Sunday, April 06, 2014

Sunday word, 06 Apr 2014

Felt-Knowing, Surging Wonder, Being Loved
Lenten Sunda5 A (06 April 2014)
Homily of Fr. Paul Panaretos, S.J.
If you want to have or give a short description of Scripture’s purpose, here’s one in nine words:

Scripture discloses God, present to the world, by humans.

The ways they disclose God are prophetic: not narrowly “to predict” but “to reveal,” to make known. Prophet means spokesperson.

They communicated in language and actions. Their language and actions dripped with vision, symbol, poetry, parable and myth. Jesus’ remark to his disciples captures those: I saw Satan fall from heaven like lightening.1 We don’t think their way, why Scripture puzzles us to say the least. More important than our puzzling is this: by the visions the prophets beheld and heard they stood in heaven with their feet rooted on earth.

So it was for Ezekiel. God granted him a vision at the lowest point in Israel’s history. God showed him God would transform God’s defeated, deported people and give them new life. My people, I will open your graves and have you rise from them, and bring you back to the land of Israel. Those words summarized the vision.

What was the vision? It inspired a song we know.

     Ezekiel in the Valley of Dry Bones,
     Ezekiel in the Valley of Dry Bones,
     Ezekiel in the Valley of Dry Bones,
     Now hear the word of the Lord!

     Foot bone connected to the ankle bone
    Ankle bone connected to the leg bone
    Leg bone connected to the knee bone
    Knee bone connected to the thigh bone
    Thigh bone connected to the hip bone
    Hip bone connected to the back bone
    Back bone connected to the shoulder bone
    Shoulder bone connected to the neck bone
    Neck bone connected to the head bone
  Now hear the word of the Lord!

   Dese bones, dese bones are gonna walk around.
  Dese bones, dese bones are gonna walk around.
  Dese bones, dese bones are gonna walk around.
  Now hear the word of the Lord!

No anatomy lesson for Ezekiel. He saw God’s promise.

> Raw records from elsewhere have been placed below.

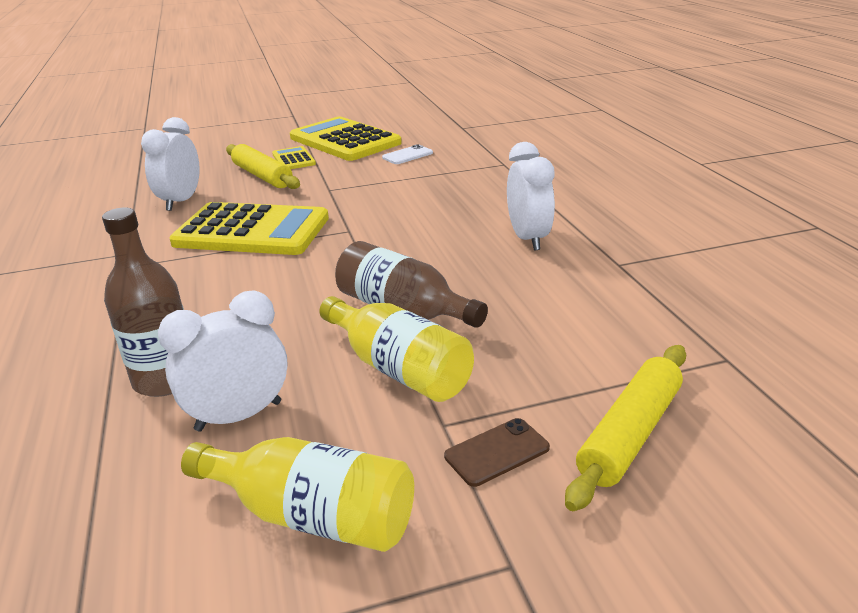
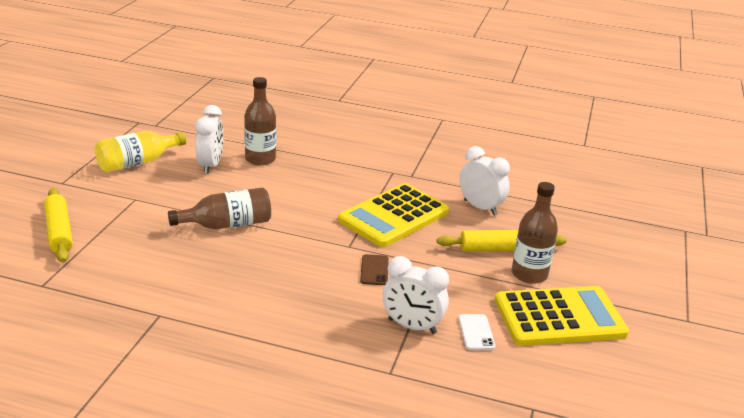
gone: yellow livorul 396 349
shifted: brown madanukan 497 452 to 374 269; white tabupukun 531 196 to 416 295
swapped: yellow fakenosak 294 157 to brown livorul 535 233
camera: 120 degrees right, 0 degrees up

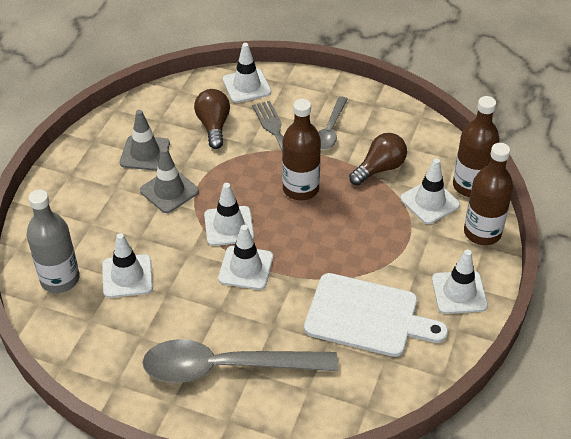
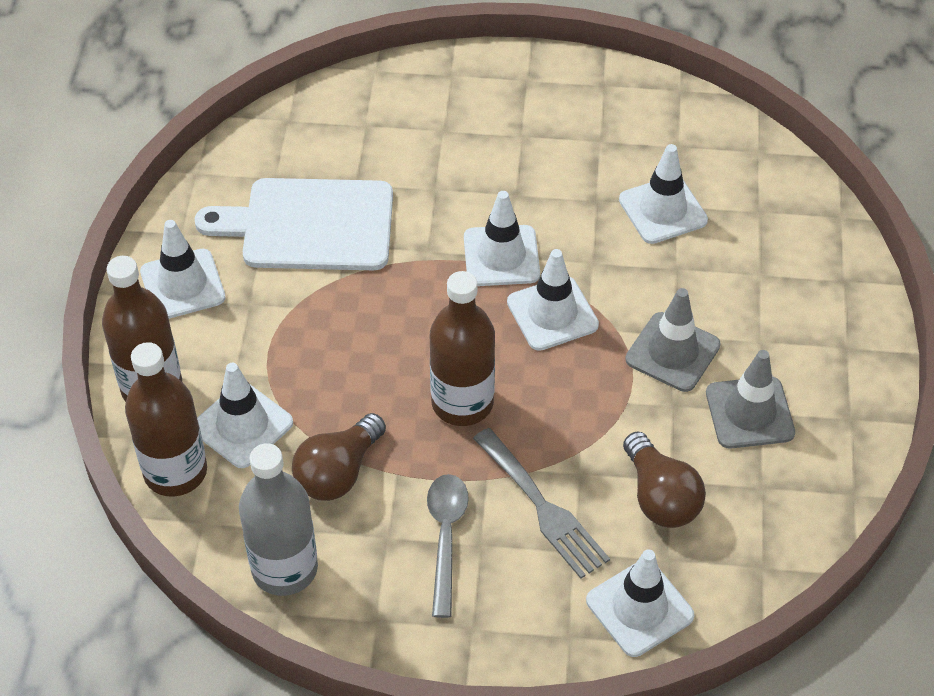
gone: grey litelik 240 361
shifted: grey livorul 53 241 to 278 519
camera: 165 degrees right, 5 degrees up

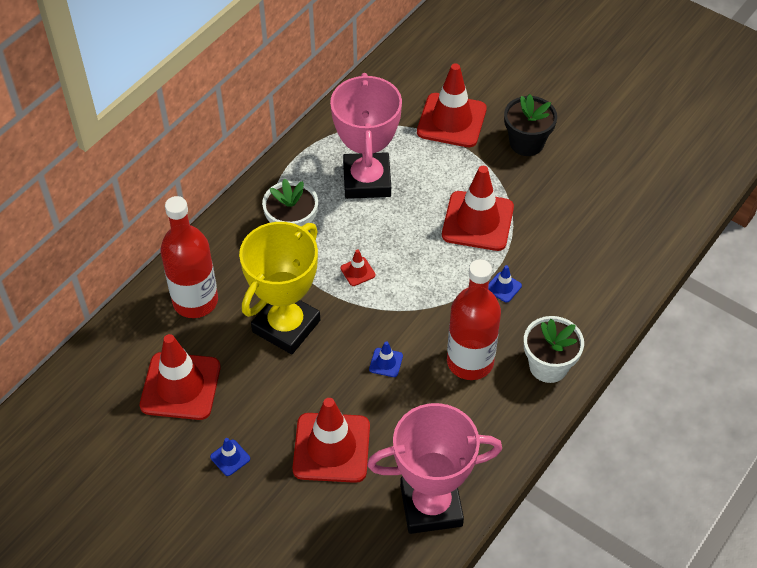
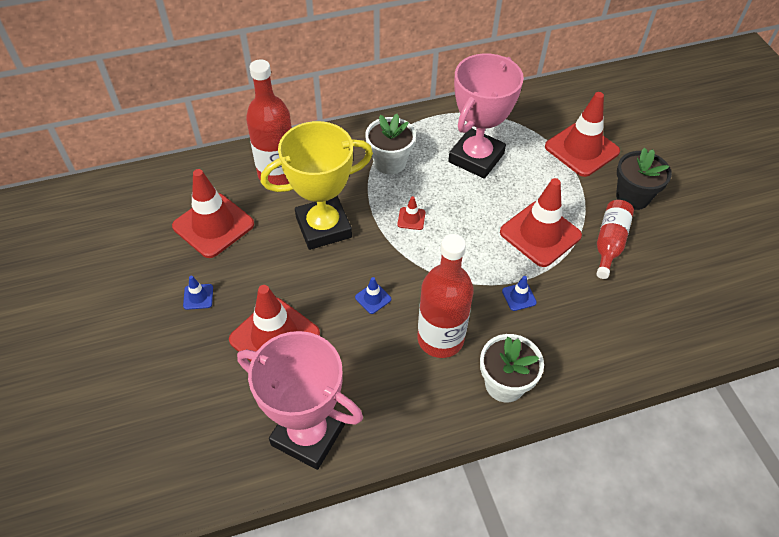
new: red livorul 615 239
camera: 35 degrees right, 0 degrees up

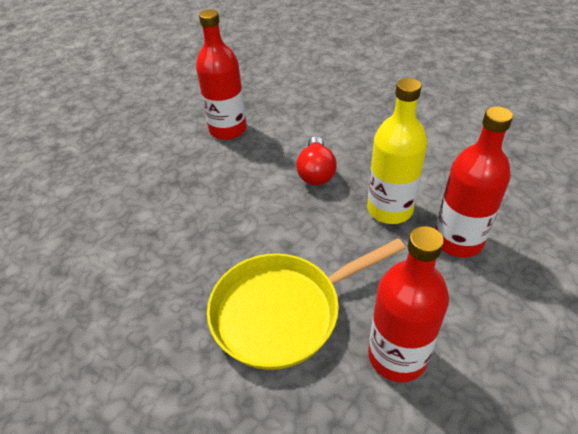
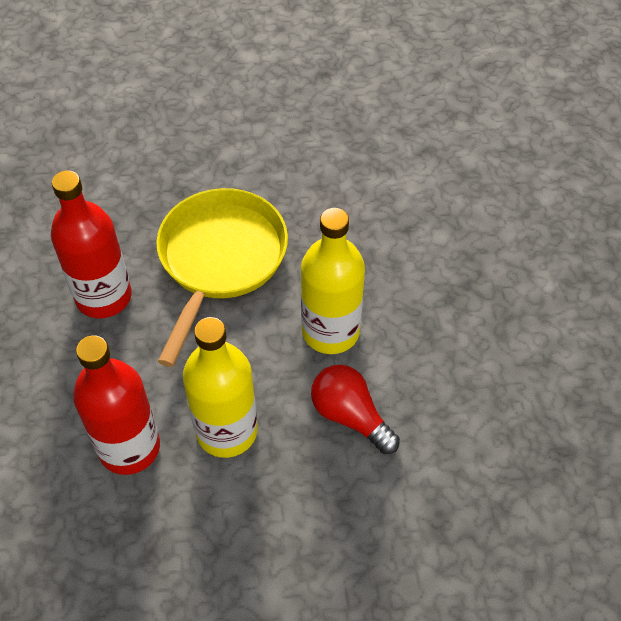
gone: red livorul 221 74
new: yellow livorul 333 281
camera: 130 degrees right, 10 degrees up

God’s promises are not ones of logic but of vision. Ezekiel believed God would bring them back and by God’s spirit give them life and purpose.

Temptations not to believe have always lurked among us. We heard in her grief Martha almost succumbed to them. The dead man’s sister, said to Jesus when he ordered Lazarus tomb opened, “Lord…there will be a stench; he has been dead four days.” Jesus said…“Did I not tell you that if you believe you will see the glory of God?” She saw!

Lazarus may have been the last “living dead” before Jesus. A vision of a valley of “living dead” with bones, sinews, flesh, skin, breath2 and lively purpose kept Martha and countless others awake not to slumber in disbelief. They were in awe of God’s life giving promises. Their awe and longing moved them to believe.

That word again: believe. To believe outstrips logic and mannered knowledge. Believing in Messiah Jesus is steeped in sacraments; it drips with vision, symbol, poetry, parable and his pattern of living. ‘I believe’ means I respond to God, to God who reveals and gives God’s self to me.3 Response language is relationship language. It speaks being touched, moved, grasped, renewed; it is the heart’s felt-knowing, surging wonder, being loved. Because it is relational it is personal. It is never private. No prophetic visions are given to a person as private property. They give access to God, who always invites others to respond to God’s life and love.

The church of Jesus—you and I—will soon recall his passion and death with deep devotion. Will we be awake with wonder and emotion at what Jesus did for each of us and all people? Will we stay connected with his dying for our very lives? That is our outlandish good news. “Outlandish” for it defies our logic. “Good” because it is the vision our triune God has had for us before time began.

In your daily 15 minutes with Jesus this week
  • Rest in our triune God.
  • Ask Lazarus to present you to Jesus. He gave Lazarus a new lease on life and new purpose to live it.
  • Chat with Jesus: praise him for dying and rising for you; allow yourself to feel touched, moved, grasped, renewed or loved by his passion for you.
  • Ask Jesus for grace to respond more freely to him in others.
  • Close saying slowly the Lord’s Prayer. His words, lead us not into temptation on our lips, are not limited to wrong actions. They beg to live awake by Jesus’ vision and to share it by our lives.

Link to this homily’s Spiritual Exercise

  1. Luke 10.18.
  2. Ezekiel 37.7-10.
  3. Catechism of the Catholic Church, 26.